トンネル内空変位自動計測システム「T-レーザートンネルウォッチ」を開発
2025年10月15日
大成建設株式会社
大成建設株式会社(社長:相川善郎)は、「生産プロセスのDX」の一環として、マック株式会社(社長:宮原宏史)と共同で、多数のレーザー距離計を無線制御し、トンネルの内空変位計測の高精度化および省力化を可能とする自動計測システム「T-レーザートンネルウォッチ」を開発しました。本システムを供用中の既設トンネルに隣接して新たなトンネルを構築する併設トンネル工事に適用することで、既設トンネルへの影響をリアルタイムに把握・監視することができるため、安全で高品質な施工が可能となり、レーザー距離計ほか計測機器の設置・盛り替えが容易になることから、作業効率と生産性の向上を図ることができます。
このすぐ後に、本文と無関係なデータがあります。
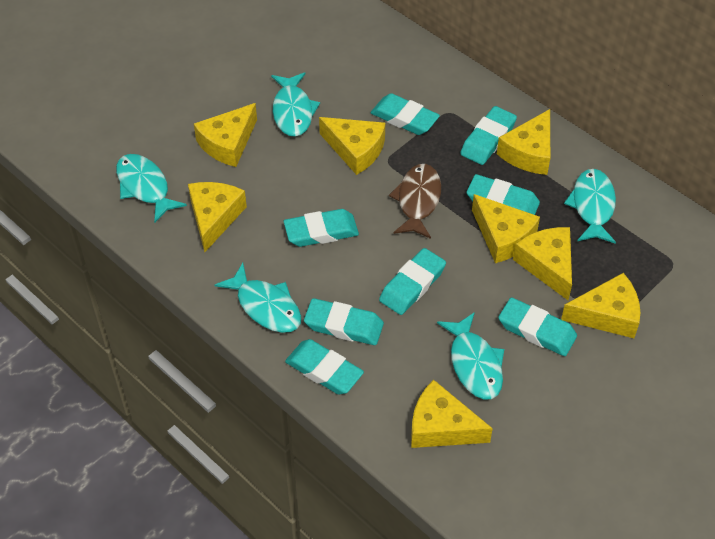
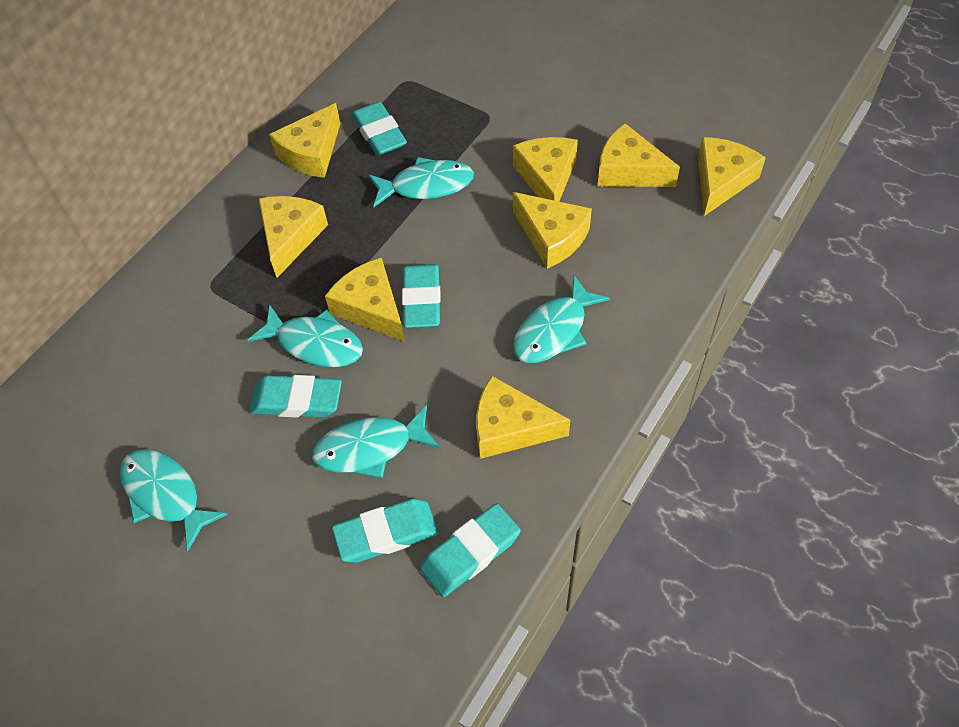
brown fish: 1 -> 0
turquoise eraser: 8 -> 5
併設トンネル工事においては、新設トンネルの掘削・施工による既設トンネルへの影響を把握するため、既設トンネルの内空変位を計測・管理しながら工事を進める必要があります。従来、既設トンネルの内空変位計測は、レーザー光を対象物に照射し反射光により角度と距離を測定するトータルステーションを用いて、新設トンネル工事の進捗に合わせて人力で測量していました。しかし、トンネルのカーブ区間や支障物、車両の往来などにより計測範囲が制限される上、計測作業や計測機器の盛り替えに人手が必要であり、さらに計測データのリアルタイムでの入手や経時変化の把握が困難であるなどの課題がありました。
そこで当社らは、多数のレーザー距離計を無線制御し、トンネルの内空変位を高精度に自動計測できるとともに、軽量なため設置・盛り替えも容易に行え、省力化が可能なモニタリングシステム「T-レーザートンネルウォッチ」を開発しました。これまでに、上下線の最小離隔が380mmの併設トンネル工事である首都圏中央連絡自動車道の「横浜環状南線桂台トンネル工事」(神奈川県横浜市、発注者:東日本高速道路株式会社関東支社)において、先行して掘削した上り線トンネルを対象とした内空変位の監視に本システムを適用し、計測精度や作業性などに優れることを確認しました。
「T-レーザートンネルウォッチ」の特長は以下のとおりです。(図1~3、写真1、2参照)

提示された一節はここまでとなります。